Trois jours après l'agression en marge du Bal du Chat noir sur la digue de Dunkerque de Kévin Desmidt, carnavaleux âgé de 27 ans qui se trouve toujours entre la vie et la mort, une réunion des différents acteurs des événements carnavalesques était organisée ce mardi 4 février à l'hôtel de ville de Dunkerque. 
 
Dunkerque : Kévin Desmidt toujours entre la vie et la mort après avoir été lynché sur la digue

Polices nationale et municipale, associations carnavalesques, cafetiers et restaurateurs de la digue, pompiers ainsi que services de l'Etat, de la mairie et de la communauté urbaine étaient réunis autour du maire Patrice Vergriete. A l'ordre du jour : la sécurité en marge des bals et bandes de carnaval. 
 


Phénomène de bandes organisées


"On a provoqué cette réunion ce matin pour voir, à partir de la semaine prochaine dès le bal des Kakernesches, comment on peut s’organiser différemment pour –plus jamais ça-, et surtout éviter plusieurs phénomènes relativement nouveaux qu’on a constaté autour de ce bal", a déclaré après cette table ronde le maire de Dunkerque Patrice Vergriete. 
 
Agression en marge du Bal du Chat Noir à Dunkerque : P. Vergriete doit annoncer des mesures

Ce dernier a évoqué un phénomène nouveau constaté en marge des événements carnavalesques : la présence de bande de "casseurs" souhaitant profiter de l'ivresse des carnavaleux, notamment des plus jeunes. "On constate l’arrivée de bandes organisées, non déguisées qui viennent soit pour voler, soit pour tabasser des jeunes qui sont des proies faciles, parce qu’alcoolisés, sur la digue. Donc on mettra les renforts qu’il faut pour juguler ce type de phénomène", a-t-il expliqué.
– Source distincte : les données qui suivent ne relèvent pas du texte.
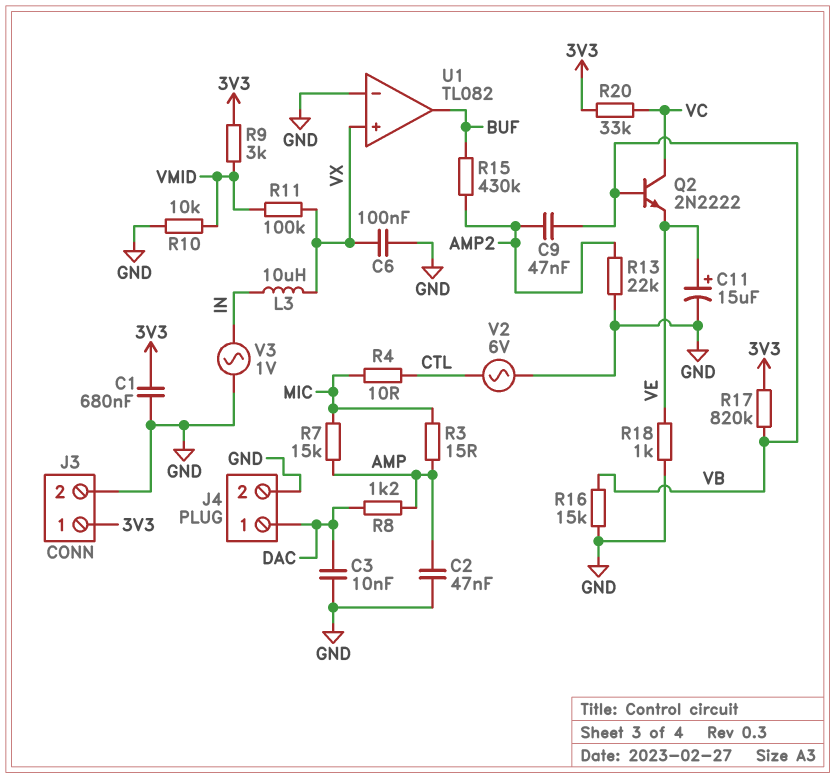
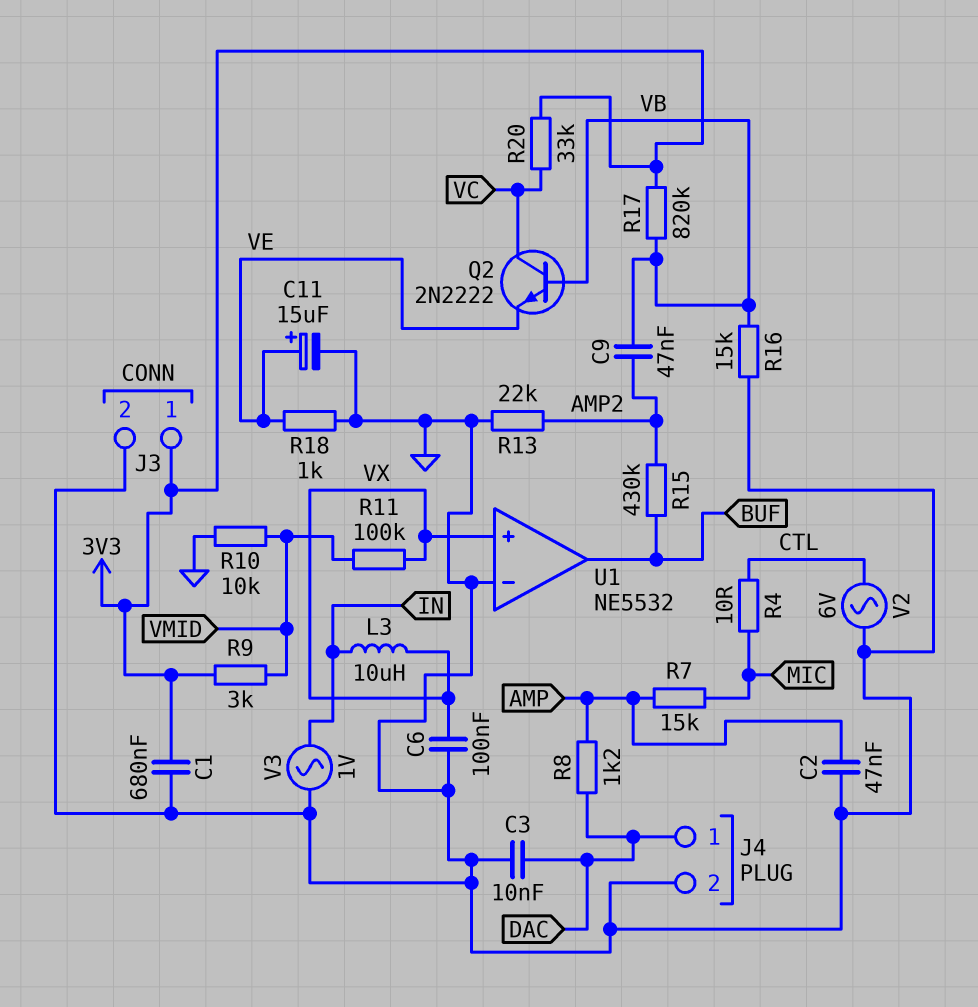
R3: 15 (AMP, MIC) -> none
U1: TL082 -> NE5532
"C’est un phénomène relativement nouveau… On avait commencé à percevoir ce genre d’agissements l’année dernière en marge de certaines bandes (de carnaval, ndlr). Là, on le voit apparaître dès le bal du Chat Noir, donc on sera attentif à ce constat à l’avenir", a poursuivi M. Vergriete qui devrait faire des annonces liées à la sécurité "jeudi ou vendredi".

Ce samedi soir, 10.000 personnes étaient rassemblées au Kursaal de Dunkerque pour le bal du Chat Noir, qui ouvre officiellement la nouvelle saison carnavalesque. "Nous à l‘intérieur, cela s’est passé magnifiquement, avec très peu d’interventions de la Croix Rouge. J’ai même envie de dire que c’est l’un des plus beaux bals qu’on a fait de côté-là, nous a confié Willy Moreews, président de l'association Quat'zarts, organisatrice de l'événement. "Faut pas que ça continue. Nous ce n’est pas de notre ressort, à l’intérieur on met le maximum, il y a la police devant le Kursaal… Après je pense que des choses vont être prises en compte et mises en place" a-t-il ajouté.
 
Agression en marge du bal du Chat Noir à Dunkerque : réaction de l'organisateur

Dans la nuit du 1er au 2 février, Kevin Desmidt et trois de ses amis ont été violemment agressés "apparemment sans raison" par un groupe de 6 à 7 individus non-déguisés sur la digue de Malo. Il est toujours hospitalisé au CHU de Lille avec le pronostic vital engagé. Les auteurs de l'agression, quant à eux, sont toujours activement recherchés par la police.